Ondata di caldo sull’Italia, domani il picco: otto città da bollino rosso

CALDO

La nuova ondata di caldo è arrivata sull’Italia. Atteso per domani il picco delle temperature con punte di 45 gradi nelle città più colpite. Come segnalato dal ministero della Salute, sono otto le città segnate con il bollino rosso e 13 arancioni. Il sistema di misurazione stabilisce il bollino arancione per il caldo qualora le temperature elevate possano avere effetti negativi sulla popolazione, specialmente in alcuni gruppi di popolazione. Il bollino rosso, invece, indica condizioni di emergenza con possibili effetti negativi sulla salute di persone sane e attive e non solo sui sottogruppi a rischio come gli anziani, i bambini molto piccoli e le persone affette da malattie croniche. Tanto più prolungata è l’ondata di calore, tanto maggiori sono gli effetti negativi attesi sulla salute.

Con il caldo record ecco il vademecum per garantire la sicurezza dei cittadini e la salvaguardia del patrimonio ambientale messo a rischio dagli incendi, alla luce anche del fatto che quasi 8 italiani su 10 (78 per cento) si dichiarano appassionati delle tradizionali grigliate che si moltiplicano in prossimità del ferragosto. E’ quanto emerge dall’indagine Coldiretti/Ixè diffusa in occasione della settimana più bollente dell’anno per evitare il pericolo della diffusione delle fiamme favorito dalle alte temperature. Un rischio reale per l’Italia che è un Paese boscoso con più di 1/3 (38 per cento) della superficie totale nazionale coperto da foreste, secondo l’analisi della Coldiretti dalla quale emerge che si tratta di ben 11,4 milioni di ettari, decine di migliaia dei quali sono già andati in fumo quest’estate con il fuoco che ha travolto boschi, macchia mediterranea, animali, oliveti e pascoli con danni economici ed ambientali incalcolabili. La prima regola da seguire nel bosco è quella – afferma la Coldiretti – di evitare di accendere fuochi non solo nelle zone boscate, ma anche in quelle coltivate o nelle vicinanze di esse, mentre nelle aree attrezzate, dove è consentito, occorre controllare costantemente la fiamma e verificare prima di andare via non solo che il fuoco sia spento, ma anche che le braci siano completamente fredde.

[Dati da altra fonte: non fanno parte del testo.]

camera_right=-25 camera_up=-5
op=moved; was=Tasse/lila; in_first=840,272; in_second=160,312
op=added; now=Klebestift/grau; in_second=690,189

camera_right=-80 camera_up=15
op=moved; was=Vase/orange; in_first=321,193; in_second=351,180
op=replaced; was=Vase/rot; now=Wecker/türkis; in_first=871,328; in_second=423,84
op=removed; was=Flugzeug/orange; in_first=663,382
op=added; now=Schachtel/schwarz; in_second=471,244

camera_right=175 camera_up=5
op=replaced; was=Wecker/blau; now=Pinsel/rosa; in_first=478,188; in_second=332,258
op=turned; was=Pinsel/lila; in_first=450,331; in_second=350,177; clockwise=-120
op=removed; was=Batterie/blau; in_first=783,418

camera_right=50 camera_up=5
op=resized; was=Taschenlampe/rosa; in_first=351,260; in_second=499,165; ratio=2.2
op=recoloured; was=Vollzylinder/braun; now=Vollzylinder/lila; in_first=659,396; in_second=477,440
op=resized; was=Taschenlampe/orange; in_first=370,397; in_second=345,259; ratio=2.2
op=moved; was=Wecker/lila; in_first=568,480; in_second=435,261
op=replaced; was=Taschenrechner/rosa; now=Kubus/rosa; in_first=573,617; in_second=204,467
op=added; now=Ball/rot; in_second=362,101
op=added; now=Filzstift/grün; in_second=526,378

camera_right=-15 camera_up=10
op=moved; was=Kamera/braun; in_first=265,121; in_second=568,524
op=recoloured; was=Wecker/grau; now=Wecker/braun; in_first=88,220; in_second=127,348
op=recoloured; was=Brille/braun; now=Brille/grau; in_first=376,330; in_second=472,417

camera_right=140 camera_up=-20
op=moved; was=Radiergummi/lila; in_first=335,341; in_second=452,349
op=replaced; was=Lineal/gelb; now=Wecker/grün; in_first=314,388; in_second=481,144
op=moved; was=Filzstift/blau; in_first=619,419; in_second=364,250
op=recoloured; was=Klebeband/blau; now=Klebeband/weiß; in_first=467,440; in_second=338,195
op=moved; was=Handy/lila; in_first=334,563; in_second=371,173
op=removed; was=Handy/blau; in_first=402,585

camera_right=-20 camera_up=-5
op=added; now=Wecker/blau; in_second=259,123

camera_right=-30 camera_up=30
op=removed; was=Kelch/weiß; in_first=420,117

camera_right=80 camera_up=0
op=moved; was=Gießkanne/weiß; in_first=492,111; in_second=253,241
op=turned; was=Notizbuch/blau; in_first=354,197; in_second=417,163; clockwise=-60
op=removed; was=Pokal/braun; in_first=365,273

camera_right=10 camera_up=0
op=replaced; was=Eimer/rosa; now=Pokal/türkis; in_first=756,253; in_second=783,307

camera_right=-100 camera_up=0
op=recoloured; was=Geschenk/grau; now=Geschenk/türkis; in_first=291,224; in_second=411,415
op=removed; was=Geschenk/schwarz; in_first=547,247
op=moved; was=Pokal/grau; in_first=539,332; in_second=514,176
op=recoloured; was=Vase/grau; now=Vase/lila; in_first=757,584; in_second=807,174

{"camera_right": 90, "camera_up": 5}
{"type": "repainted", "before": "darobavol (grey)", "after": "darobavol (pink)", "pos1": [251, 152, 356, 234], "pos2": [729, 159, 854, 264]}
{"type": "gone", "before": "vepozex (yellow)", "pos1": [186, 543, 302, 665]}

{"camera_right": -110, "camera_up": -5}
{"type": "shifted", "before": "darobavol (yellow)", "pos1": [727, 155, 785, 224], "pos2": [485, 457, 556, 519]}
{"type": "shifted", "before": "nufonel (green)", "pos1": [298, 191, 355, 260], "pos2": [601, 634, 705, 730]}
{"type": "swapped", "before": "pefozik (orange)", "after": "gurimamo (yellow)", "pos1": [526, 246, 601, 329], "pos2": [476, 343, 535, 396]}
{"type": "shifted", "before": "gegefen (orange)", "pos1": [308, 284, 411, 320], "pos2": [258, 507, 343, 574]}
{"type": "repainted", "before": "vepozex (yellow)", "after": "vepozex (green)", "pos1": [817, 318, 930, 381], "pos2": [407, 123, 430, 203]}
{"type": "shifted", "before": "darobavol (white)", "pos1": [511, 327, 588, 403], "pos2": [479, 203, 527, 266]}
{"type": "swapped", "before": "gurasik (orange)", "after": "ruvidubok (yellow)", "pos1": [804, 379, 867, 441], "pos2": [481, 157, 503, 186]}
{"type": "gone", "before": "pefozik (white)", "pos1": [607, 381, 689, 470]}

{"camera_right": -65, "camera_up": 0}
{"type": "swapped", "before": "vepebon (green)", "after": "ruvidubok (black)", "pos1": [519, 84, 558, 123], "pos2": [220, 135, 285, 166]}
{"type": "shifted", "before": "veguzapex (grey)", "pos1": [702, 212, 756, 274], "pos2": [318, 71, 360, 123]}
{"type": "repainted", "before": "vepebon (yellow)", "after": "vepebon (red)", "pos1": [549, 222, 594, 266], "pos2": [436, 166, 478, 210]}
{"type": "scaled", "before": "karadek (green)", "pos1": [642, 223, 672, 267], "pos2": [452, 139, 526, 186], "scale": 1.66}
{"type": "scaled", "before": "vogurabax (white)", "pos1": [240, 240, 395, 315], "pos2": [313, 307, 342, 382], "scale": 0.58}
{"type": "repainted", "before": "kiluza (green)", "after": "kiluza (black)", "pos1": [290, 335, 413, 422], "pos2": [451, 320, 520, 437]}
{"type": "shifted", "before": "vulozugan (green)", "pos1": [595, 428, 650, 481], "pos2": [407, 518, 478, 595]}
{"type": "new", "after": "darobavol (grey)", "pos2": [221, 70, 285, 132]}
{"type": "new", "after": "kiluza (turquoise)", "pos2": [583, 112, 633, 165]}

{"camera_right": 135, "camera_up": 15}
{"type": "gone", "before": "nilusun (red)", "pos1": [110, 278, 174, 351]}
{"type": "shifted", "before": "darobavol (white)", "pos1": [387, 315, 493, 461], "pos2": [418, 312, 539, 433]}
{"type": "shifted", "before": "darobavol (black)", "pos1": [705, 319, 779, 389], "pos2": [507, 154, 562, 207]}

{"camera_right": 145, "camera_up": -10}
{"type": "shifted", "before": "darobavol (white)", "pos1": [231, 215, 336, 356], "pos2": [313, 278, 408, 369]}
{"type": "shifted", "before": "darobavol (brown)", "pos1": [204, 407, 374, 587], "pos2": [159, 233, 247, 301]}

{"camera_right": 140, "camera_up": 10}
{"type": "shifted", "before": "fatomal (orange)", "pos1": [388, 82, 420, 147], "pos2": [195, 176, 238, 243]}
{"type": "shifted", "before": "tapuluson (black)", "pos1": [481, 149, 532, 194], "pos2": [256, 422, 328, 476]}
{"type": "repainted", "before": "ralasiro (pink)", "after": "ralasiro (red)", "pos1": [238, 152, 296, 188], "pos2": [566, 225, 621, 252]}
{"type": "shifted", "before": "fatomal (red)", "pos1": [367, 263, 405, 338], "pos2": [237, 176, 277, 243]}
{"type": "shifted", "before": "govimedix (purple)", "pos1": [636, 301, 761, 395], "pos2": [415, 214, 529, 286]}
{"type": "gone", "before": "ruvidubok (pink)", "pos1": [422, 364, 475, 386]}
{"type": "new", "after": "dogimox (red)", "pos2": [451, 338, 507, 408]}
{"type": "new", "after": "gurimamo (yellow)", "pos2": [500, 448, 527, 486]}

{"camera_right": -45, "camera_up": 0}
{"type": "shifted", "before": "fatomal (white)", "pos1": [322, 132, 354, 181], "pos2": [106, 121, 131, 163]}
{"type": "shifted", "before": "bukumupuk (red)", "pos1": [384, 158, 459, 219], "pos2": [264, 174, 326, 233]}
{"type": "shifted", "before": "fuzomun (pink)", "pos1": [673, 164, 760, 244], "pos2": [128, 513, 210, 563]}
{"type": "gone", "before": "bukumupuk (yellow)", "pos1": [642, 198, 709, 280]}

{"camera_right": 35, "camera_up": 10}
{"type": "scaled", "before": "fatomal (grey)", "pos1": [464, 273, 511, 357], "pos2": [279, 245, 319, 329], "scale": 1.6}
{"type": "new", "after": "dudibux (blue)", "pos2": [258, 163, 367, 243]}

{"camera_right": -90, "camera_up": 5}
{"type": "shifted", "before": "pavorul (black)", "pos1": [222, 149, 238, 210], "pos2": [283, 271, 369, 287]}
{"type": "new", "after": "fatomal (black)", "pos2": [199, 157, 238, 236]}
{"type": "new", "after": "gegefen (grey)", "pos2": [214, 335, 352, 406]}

Soprattutto nelle campagne – precisa la Coldiretti – non gettare mai mozziconi o fiammiferi accesi dall’automobile e nel momento in cui si è scelto il posto dove fermarsi verificare che la marmitta della vettura non sia a contatto con erba secca che potrebbe incendiarsi. Inoltre – continua la Coldiretti – non abbandonare mai rifiuti o immondizie nelle zone boscate o in loro prossimità e in particolare, evitare la dispersione nell’ambiente di contenitori sotto pressione (bombolette di gas, deodoranti, vernici, ecc.) che con le elevate temperature potrebbero esplodere o incendiarsi facilmente. Nel caso in cui venga avvistato un incendio – consiglia la Coldiretti – non prendere iniziative autonome, ma mantenersi sempre a favore di vento evitando di farsi accerchiare dalle fiamme per informare tempestivamente le autorità responsabili. Dal momento che – conclude la Coldiretti – un elevato numero degli incendi è opera di piromani o di criminali interessati alla distruzione dei boschi, occorre collaborare con la Forestale e con i corpi di Pubblica sicurezza per fermare comportamenti sospetti o dolosi favoriti dallo stato di abbandono dei boschi nazionali.